Early on in my pregnancy, I devoured snarky mommy blogs. There was (and still is) something satisfying about reading other womens’ stories of sarcasm-in-parenthood: triumphant in their realism, unflinching in their dual identities of devotion and “what the fuck, this is crazy.” Proof that motherhood does not come with a shiny veneer of bliss and that anyone who expects it of themselves has a rude surprise in store.
Then somewhere around week 20, I started to see a lot of snarky mommy blogs with the theme “hold on to your butts — motherhood is hard as shit,” and I adored these blogs as much as I adored other snarky mommy blogs. Until I didn’t.

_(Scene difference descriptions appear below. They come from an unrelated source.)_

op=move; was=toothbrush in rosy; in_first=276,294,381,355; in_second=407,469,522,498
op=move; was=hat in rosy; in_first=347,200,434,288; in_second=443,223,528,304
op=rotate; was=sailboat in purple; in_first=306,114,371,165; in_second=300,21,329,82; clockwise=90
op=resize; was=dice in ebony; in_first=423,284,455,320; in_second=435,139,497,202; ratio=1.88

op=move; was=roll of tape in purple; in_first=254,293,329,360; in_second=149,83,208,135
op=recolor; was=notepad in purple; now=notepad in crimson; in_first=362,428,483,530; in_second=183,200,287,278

I’ve learned to live with depression through most of my adult life. Sometimes, depression has meant that I’ve stuck with a job long past the point of it being life-giving and fulfilling (or even healthy!). Other times, depression has meant me not leaving the house for days on end, giving up friendships and abandoning projects that I once found interesting. Mostly, depression has meant me struggling to find value in myself.
Something about the “hold onto your butts” snarky mommy blogs performed a strange alchemy in me. They played right into my worst fears about myself: that I wasn’t “cut out” for motherhood, that I had enough trouble caring for myself sometimes (so how could I be trusted to care for another human being?), that it was going to be all too much.

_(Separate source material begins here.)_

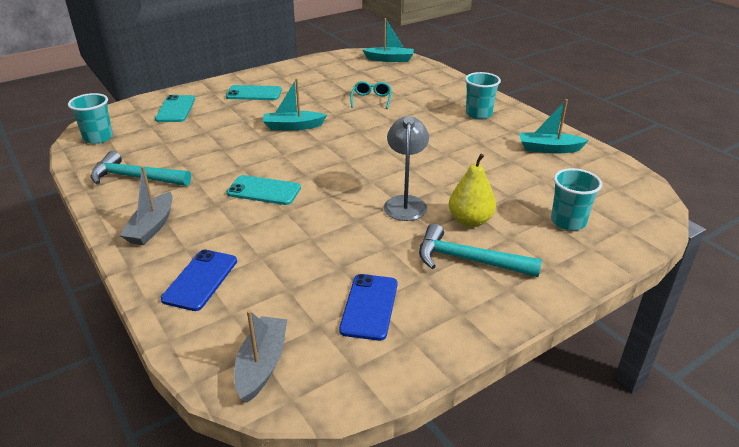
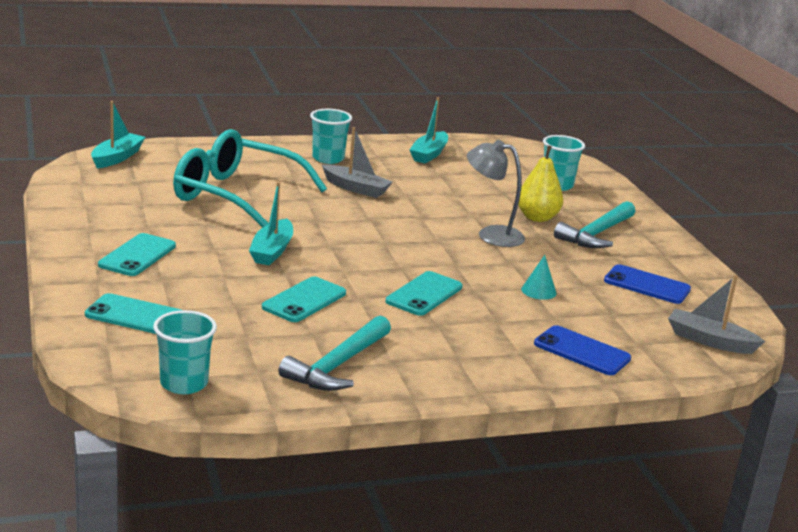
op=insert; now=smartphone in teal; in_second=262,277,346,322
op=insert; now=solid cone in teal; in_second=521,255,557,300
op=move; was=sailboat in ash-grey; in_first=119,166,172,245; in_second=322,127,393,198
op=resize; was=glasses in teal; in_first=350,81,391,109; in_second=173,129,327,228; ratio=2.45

I lived with this fear for weeks. It was nascent and cunning — it hid below the surface and spoke up when I was already feeling overwhelmed by other things (registries, baby showers, holy shit this kid needs a room, wait let’s remodel our kitchen).
Then a new pattern emerged.
“Hold onto your butts” blogs were still there, but I noticed a new detail that I hadn’t quite grasped before. Almost all of these “motherhood is hard has shit” blogs used the same example of just how hard motherhood can be: “you go for days without a shower.”
If you’re like me, and you’ve felt the muddy stranglehold of depression seep into the corners of your house and take over your thinking, you know as well as I do that the first thing to go out the window when depression comes knocking is self care.
I admit this because when you’re deep in depression, and self care has long since become a negotiable part of your day (and negotiations often favor “more sleep” and “more Netflix” over “eating a meal” or “calling your friend back”), it’s frighteningly easy to see lack of self care as proof that you’re simply not worth caring about. And that’s a hard thing to admit. So I admit this because maybe you need to hear it.
When I read yet another “motherhood is hard as shit” blogs and I saw “you go days without a shower” listed as one of the reasons why motherhood is hard — I started laughing in relief.
Days without a shower? Ha! This woman has clearly never been depressed!
Sounds so strange, doesn’t it? That I would be cheered up by thinking “thank God I’ve been depressed, I know what it’s like to go days without a shower!”
But it’s not just that I’ve experienced days without showering. Or that I’ve experienced what it’s like to brush my teeth without toothpaste, and know that that was a triumph of self care.
I’ve experienced what it’s like to return to self care after days and weeks (and sometimes months) without it. I know that it’s possible, I know I am capable.
So now, when I think “oh my God, I’m not cut out for this motherhood thing,” I can at least remember that I’ve learned how to negotiate different ways of self care and different ways of being in the world. I’m not always “on” and I have permission to try and do new things when my balance seems off.
Do I know yet what it’s like to be a mother? Nope. But I do know what it’s like to turn the shower on after a few days, to slip into hot water and to feel the relief of returning to myself.
Thank God depression has taught me at least that much.